On February 1 the weather turned bitterly cold and a razorlike wind blew in from the northwest. Everyone stayed inside and Georgie got lots of playtime and an abundance of playmates. We kept the fireplace going day and night. About ten o’clock in the morning of February 4, Ray was tending the fire, moving new logs in with the old. The radio was on in the background, tuned to KMOX. A song by The Rays called “Silhouettes” was playing. Just as they sang the line,
“a dim light cast two silhouettes on the shade,”
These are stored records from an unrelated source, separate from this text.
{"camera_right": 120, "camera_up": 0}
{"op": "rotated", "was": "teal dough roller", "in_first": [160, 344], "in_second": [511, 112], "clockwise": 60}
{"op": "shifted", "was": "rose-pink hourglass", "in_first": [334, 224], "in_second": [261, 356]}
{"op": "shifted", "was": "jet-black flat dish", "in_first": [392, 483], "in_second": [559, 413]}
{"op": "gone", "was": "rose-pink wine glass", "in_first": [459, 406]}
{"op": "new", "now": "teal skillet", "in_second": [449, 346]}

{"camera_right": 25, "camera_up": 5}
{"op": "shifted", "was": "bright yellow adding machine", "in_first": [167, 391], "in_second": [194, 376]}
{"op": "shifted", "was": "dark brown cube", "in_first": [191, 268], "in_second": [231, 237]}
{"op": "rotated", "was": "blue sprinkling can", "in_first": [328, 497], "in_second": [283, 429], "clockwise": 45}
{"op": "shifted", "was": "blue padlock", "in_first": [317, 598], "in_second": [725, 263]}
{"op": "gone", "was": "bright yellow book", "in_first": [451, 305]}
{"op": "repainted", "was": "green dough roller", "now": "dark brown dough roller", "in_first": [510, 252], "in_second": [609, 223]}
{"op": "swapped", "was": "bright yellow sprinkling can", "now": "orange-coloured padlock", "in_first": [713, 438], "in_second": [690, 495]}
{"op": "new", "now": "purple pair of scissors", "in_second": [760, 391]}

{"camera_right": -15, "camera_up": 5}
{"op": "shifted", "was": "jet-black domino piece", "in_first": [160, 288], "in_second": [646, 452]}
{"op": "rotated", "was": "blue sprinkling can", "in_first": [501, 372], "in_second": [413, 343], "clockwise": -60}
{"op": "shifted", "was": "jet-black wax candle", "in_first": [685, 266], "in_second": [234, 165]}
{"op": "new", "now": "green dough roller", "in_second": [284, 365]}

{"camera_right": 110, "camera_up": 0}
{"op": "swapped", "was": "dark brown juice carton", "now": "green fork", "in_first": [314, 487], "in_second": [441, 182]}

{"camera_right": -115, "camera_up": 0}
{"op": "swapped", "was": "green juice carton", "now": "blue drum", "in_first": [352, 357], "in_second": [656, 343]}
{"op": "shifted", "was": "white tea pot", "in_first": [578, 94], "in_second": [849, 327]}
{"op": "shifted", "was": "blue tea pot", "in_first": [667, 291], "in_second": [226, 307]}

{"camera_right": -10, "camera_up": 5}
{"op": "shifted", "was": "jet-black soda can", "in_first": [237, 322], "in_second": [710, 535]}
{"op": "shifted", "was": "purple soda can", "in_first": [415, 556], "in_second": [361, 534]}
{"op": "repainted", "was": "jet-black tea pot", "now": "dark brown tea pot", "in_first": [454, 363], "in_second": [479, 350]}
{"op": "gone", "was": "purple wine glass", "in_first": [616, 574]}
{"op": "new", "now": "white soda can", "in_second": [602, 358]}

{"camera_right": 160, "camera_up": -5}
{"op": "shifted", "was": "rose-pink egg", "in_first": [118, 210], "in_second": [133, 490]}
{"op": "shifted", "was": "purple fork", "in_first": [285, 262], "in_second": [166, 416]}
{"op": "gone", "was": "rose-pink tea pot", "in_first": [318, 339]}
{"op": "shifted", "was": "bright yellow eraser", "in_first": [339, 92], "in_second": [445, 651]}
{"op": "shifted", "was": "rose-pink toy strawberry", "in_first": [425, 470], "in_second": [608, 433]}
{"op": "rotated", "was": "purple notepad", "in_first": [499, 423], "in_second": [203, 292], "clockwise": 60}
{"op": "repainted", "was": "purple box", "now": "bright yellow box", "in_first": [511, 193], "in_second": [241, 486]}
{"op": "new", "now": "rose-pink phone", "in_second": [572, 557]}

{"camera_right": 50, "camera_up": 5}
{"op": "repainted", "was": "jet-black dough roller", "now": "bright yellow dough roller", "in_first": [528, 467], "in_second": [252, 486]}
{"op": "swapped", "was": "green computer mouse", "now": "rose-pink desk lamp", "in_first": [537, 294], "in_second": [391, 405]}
the disk jockey broke in with the news that Buddy Holly, the rock and roll star from Texas, was dead. He had been killed the night before when his chartered airplane, a red Beechcraft Bonanza, went down in Iowa at 1:50
A.M
.
Ray turned to me and said, “That’s the same airplane as Willie’s, ain’t it?”
“Yes. One of them.”
“Same color, too, right?”
“Yeah … what are you thinking, Ray?”
“This is a bad omen, Z … a bad omen.”
“In what way?”
Ray paused. “I don’t know yet.”
The next four days passed and the weather improved. By February 9 it was warm enough for Carolina and me to embark on one of our “wanderings” through Forest Park. Antoinette and Georgie stayed outside all morning playing hide-and-seek in and around the “Honeycircle.” Caine was out of town, lecturing at a seminar in Austin, Texas. Ray spent the day with Mitch, helping him build a new stage in the nightclub, and Nova and Mercy took their art class on the road, spending most of the day finger painting at St. John of the Cross Children’s Home. Willie and Star had flown to Rockford, Illinois, and were due back in the early evening. Because of its speed, Willie had chosen his red Beechcraft Bonanza for the trip.
At four in the afternoon, while Carolina and I sat in the kitchen drinking coffee, Ray suddenly burst through the door, with Nova right behind him. “We got to get hold of Willie and Star!” Ray shouted. “They got to stay in Rockford. They can’t fly home tonight.”
I looked at Ray and he was dead serious. “What’s going on, Ray?”